Anti-Money Laundering Kit to Aid in Complying with U.S. Rule
June 07, 05
The U.S. Treasury Department issued the Interim Final Rule of the USA Patriot Act that becomes effective July 4, 2005. The Act directs jewelry businesses to set up anti-money laundering programs to detect and prevent exploitation by those with criminal intent.
According to the rule, dealers have until January 1, 2006 to comply with the final regulations.
To help jewelry companies design and implement effective anti-money laundering programs, the Jewelers Vigilance Committee (JVC) is selling a USA PATRIOT Act Compliance Kit on its website (wwwjvclegal.org).
The Kit provides guidance on how to create a successful compliance program, including how to perform risk assessment, templates of written policy and programs, employee training modules, and all the information needed for a business to comply.

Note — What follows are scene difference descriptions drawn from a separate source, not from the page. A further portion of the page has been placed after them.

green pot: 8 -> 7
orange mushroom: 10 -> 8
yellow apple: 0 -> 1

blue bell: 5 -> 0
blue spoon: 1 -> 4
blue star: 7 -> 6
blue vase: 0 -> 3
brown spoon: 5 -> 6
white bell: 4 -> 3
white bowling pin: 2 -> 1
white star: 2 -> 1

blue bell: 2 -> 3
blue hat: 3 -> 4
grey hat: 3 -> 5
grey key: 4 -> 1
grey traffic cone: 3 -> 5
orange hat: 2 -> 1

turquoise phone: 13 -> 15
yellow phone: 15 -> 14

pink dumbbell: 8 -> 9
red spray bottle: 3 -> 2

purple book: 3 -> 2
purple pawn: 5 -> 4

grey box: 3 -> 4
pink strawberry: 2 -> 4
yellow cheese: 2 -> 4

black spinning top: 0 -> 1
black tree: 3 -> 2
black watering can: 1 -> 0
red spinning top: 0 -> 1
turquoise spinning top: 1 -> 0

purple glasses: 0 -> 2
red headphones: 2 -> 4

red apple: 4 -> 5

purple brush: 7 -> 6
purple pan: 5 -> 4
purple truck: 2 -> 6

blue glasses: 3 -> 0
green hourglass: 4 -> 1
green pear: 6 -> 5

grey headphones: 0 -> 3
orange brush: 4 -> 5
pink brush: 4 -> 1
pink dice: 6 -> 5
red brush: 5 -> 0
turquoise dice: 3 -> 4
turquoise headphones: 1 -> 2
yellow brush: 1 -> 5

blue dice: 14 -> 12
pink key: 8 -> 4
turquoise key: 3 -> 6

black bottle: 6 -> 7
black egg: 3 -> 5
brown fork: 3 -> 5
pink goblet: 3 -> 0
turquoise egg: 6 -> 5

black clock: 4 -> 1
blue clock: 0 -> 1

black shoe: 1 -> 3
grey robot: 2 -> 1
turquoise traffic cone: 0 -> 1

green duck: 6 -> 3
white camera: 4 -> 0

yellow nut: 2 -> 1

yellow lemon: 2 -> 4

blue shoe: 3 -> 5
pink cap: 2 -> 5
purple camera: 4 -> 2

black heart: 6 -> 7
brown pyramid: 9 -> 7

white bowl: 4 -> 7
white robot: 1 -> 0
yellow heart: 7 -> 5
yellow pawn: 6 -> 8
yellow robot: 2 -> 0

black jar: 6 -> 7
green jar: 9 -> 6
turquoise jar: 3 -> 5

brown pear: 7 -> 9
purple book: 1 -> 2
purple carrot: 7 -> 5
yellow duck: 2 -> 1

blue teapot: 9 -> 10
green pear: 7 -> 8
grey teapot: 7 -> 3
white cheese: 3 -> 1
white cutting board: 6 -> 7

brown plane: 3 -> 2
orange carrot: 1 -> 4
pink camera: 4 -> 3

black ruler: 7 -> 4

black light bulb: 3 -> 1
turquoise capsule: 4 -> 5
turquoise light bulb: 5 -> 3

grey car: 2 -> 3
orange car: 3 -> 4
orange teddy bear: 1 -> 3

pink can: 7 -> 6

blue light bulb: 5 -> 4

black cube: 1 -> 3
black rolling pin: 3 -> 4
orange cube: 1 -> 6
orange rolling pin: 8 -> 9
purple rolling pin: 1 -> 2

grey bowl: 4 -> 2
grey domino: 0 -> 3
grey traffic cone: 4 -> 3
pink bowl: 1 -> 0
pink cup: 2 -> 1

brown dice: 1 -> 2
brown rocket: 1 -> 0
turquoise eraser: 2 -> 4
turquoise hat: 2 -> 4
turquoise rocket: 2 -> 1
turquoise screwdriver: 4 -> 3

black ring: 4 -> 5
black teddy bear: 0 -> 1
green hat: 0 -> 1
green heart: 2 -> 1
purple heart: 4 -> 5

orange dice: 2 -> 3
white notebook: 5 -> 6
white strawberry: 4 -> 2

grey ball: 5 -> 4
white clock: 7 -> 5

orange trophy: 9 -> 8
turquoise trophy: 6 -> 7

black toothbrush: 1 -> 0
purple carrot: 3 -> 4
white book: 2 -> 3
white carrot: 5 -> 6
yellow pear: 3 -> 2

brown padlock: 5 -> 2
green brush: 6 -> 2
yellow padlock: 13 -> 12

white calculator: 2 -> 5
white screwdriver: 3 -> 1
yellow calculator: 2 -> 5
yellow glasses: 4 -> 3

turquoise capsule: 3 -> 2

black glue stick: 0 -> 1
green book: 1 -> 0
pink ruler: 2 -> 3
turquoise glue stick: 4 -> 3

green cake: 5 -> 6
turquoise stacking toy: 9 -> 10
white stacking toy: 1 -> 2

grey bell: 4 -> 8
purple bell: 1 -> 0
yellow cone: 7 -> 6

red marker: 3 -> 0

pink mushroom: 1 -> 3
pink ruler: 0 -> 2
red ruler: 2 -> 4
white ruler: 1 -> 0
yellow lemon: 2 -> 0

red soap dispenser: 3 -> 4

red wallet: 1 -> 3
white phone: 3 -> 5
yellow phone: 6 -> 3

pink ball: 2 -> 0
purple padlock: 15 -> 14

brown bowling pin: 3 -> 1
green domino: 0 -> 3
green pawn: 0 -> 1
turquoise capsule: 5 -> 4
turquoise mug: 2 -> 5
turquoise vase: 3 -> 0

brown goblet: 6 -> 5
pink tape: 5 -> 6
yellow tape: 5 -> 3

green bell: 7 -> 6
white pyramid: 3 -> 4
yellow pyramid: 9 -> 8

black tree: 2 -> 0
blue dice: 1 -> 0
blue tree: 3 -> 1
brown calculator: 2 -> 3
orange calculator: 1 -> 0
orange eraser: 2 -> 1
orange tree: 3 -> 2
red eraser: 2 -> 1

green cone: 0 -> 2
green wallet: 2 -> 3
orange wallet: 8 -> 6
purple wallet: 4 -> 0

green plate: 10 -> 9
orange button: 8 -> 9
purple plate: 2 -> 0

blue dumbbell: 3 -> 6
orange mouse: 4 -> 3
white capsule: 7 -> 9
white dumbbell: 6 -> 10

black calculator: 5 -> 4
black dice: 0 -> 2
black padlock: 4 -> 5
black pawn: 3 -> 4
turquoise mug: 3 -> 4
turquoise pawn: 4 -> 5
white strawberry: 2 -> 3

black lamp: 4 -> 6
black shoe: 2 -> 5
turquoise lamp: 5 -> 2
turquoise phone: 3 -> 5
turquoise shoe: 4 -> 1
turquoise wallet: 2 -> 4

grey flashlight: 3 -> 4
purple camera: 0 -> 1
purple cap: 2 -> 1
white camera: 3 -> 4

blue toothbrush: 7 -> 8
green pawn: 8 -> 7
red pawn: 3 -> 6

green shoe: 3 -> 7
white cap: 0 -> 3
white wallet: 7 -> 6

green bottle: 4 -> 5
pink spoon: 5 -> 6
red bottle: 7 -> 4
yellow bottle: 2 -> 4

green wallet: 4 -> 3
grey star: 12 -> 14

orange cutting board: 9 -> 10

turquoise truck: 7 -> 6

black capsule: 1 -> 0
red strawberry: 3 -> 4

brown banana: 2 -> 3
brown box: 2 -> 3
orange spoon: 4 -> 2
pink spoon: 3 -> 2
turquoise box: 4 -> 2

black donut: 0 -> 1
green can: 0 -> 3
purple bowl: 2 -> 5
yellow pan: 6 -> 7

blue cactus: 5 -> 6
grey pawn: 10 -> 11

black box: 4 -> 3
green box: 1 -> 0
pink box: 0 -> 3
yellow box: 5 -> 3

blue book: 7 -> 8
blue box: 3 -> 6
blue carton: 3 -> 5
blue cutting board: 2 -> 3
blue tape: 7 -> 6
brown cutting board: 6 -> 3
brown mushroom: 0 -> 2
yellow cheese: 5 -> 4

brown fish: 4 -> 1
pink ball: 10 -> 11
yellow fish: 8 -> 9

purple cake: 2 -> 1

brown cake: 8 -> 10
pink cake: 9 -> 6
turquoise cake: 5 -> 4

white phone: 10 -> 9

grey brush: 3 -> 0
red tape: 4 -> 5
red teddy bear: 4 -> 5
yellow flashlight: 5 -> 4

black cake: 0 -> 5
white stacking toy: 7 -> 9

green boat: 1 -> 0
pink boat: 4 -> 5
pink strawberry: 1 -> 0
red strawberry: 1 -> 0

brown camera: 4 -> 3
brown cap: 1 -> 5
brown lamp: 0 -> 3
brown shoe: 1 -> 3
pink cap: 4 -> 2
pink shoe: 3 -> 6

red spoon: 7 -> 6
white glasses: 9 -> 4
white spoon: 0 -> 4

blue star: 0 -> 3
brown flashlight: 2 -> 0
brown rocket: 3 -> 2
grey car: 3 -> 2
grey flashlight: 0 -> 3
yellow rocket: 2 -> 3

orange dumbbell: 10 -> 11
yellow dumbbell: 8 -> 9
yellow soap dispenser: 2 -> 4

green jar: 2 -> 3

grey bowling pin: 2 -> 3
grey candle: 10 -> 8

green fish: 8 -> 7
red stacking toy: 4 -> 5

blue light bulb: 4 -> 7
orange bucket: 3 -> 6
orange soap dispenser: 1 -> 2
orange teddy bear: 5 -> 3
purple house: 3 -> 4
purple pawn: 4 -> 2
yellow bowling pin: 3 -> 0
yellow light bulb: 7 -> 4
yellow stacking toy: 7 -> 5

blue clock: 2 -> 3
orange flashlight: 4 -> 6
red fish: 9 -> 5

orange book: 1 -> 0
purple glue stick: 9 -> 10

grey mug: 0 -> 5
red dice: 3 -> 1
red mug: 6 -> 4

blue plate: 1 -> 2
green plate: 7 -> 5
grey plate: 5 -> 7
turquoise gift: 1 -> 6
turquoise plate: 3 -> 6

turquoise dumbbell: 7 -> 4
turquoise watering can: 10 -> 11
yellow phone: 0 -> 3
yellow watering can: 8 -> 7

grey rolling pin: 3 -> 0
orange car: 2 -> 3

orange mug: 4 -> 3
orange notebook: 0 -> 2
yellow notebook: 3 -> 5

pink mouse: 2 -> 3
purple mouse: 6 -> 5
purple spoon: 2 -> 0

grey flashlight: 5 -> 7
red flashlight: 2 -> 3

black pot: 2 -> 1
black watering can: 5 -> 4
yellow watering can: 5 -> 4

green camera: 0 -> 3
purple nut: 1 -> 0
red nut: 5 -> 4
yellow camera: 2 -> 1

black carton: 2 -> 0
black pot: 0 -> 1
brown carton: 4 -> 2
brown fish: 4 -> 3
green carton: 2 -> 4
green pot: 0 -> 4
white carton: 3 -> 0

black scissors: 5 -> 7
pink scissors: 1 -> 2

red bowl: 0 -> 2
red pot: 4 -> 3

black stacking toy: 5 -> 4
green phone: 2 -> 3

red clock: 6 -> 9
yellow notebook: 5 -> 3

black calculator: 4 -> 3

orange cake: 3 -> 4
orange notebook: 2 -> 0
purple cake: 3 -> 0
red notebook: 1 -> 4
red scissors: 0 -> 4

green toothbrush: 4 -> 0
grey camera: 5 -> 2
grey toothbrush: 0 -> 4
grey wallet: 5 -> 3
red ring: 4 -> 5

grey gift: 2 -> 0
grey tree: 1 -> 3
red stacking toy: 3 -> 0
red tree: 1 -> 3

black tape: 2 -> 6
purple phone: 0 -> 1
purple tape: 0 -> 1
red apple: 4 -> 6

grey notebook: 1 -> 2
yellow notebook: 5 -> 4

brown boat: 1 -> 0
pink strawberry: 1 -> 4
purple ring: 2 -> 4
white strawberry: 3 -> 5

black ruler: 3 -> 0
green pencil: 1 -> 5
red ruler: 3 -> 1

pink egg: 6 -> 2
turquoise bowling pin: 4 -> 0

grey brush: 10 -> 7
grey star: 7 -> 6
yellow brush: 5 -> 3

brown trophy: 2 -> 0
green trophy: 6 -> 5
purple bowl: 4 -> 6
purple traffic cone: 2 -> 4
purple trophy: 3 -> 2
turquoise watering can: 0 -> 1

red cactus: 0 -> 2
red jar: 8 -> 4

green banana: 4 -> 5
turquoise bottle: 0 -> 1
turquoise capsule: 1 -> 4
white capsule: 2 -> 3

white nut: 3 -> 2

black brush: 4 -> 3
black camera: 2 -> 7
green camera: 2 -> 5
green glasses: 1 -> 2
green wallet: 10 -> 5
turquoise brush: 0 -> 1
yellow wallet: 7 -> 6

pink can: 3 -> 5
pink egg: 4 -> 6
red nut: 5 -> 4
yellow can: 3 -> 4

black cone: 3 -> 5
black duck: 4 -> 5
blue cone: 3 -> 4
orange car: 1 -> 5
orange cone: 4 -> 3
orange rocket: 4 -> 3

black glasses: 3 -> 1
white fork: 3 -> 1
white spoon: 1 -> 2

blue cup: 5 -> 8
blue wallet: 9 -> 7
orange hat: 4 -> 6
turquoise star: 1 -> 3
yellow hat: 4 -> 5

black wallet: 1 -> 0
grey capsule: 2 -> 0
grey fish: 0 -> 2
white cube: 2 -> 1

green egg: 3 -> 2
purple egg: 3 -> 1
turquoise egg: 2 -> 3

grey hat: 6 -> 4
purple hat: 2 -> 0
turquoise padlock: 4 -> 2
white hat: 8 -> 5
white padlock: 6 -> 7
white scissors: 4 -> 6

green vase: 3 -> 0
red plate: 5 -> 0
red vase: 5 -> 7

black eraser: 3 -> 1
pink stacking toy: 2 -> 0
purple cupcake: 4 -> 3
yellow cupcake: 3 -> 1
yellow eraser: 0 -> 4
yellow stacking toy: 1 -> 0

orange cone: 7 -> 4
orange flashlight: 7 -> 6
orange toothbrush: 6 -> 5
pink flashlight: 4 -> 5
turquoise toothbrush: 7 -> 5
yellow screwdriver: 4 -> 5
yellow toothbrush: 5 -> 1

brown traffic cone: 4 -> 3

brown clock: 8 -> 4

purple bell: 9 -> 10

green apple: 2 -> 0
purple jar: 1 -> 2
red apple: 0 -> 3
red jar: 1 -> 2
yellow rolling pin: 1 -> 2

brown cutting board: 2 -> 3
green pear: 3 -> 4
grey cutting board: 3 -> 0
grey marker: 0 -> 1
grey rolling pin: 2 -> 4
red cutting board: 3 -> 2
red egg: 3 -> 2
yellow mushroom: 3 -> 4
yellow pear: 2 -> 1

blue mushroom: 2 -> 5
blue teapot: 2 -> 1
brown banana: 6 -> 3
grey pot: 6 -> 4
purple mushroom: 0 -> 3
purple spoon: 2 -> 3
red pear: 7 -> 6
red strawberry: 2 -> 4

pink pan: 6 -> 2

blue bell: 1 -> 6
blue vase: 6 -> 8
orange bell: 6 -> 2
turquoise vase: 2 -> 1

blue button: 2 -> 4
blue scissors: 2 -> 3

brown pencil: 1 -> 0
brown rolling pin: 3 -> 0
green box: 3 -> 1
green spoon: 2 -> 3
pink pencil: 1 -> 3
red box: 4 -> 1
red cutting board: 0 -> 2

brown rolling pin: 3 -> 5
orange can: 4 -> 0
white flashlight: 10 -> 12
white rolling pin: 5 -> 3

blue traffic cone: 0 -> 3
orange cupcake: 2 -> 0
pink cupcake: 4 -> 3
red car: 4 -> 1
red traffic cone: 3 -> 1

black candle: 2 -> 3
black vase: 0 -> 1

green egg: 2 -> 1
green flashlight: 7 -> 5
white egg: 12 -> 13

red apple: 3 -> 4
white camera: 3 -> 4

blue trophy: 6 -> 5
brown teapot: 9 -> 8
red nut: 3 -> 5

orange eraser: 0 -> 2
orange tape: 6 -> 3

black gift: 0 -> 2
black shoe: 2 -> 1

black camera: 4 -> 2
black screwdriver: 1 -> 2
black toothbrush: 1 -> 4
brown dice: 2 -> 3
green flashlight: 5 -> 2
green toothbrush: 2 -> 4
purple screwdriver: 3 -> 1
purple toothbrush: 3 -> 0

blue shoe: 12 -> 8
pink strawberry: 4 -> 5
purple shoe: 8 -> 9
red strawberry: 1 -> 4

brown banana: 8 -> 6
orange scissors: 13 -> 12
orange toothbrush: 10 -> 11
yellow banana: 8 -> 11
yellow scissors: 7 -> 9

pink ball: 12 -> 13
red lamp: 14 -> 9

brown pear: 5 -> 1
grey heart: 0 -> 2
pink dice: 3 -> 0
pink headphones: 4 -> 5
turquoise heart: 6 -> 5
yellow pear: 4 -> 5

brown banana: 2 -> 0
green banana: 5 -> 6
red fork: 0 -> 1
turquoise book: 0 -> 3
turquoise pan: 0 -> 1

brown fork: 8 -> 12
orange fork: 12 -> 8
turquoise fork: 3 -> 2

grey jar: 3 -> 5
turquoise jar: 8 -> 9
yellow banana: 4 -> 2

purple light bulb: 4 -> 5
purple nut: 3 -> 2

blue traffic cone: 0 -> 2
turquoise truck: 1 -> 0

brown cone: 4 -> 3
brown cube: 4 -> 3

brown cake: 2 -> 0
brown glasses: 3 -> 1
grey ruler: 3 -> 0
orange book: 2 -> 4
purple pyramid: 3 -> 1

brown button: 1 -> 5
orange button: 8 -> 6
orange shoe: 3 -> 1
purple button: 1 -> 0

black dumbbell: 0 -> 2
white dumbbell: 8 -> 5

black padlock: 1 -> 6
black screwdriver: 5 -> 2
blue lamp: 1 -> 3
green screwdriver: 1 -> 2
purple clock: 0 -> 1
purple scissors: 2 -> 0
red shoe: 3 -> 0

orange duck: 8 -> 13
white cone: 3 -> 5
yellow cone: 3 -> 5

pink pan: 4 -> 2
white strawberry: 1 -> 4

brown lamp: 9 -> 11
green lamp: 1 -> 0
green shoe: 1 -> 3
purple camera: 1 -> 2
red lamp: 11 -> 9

JVC is selling the kit to its members for $150 and to non-members for $300.
Cecilia Gardner, JVC’s executive director and general counsel, said about the rules that, “Our industry’s anti-money laundering programs will require five elements: Self-assessment of risk for money laundering; written policies and procedures; the designation of an employee as compliance officer, training for other employees, and periodic testing of the program to ensure that it is operating effectively.
“JVC is gratified that Treasury considered and adopted our position that trade-in transactions presented very low-risk for exploitation for money laundering. Their decision to exempt these transactions supports the retail segment of our industry. ”
Jewelers Vigilance Committee is a non-profit legal trade association. It serves as an industry representative to government agencies.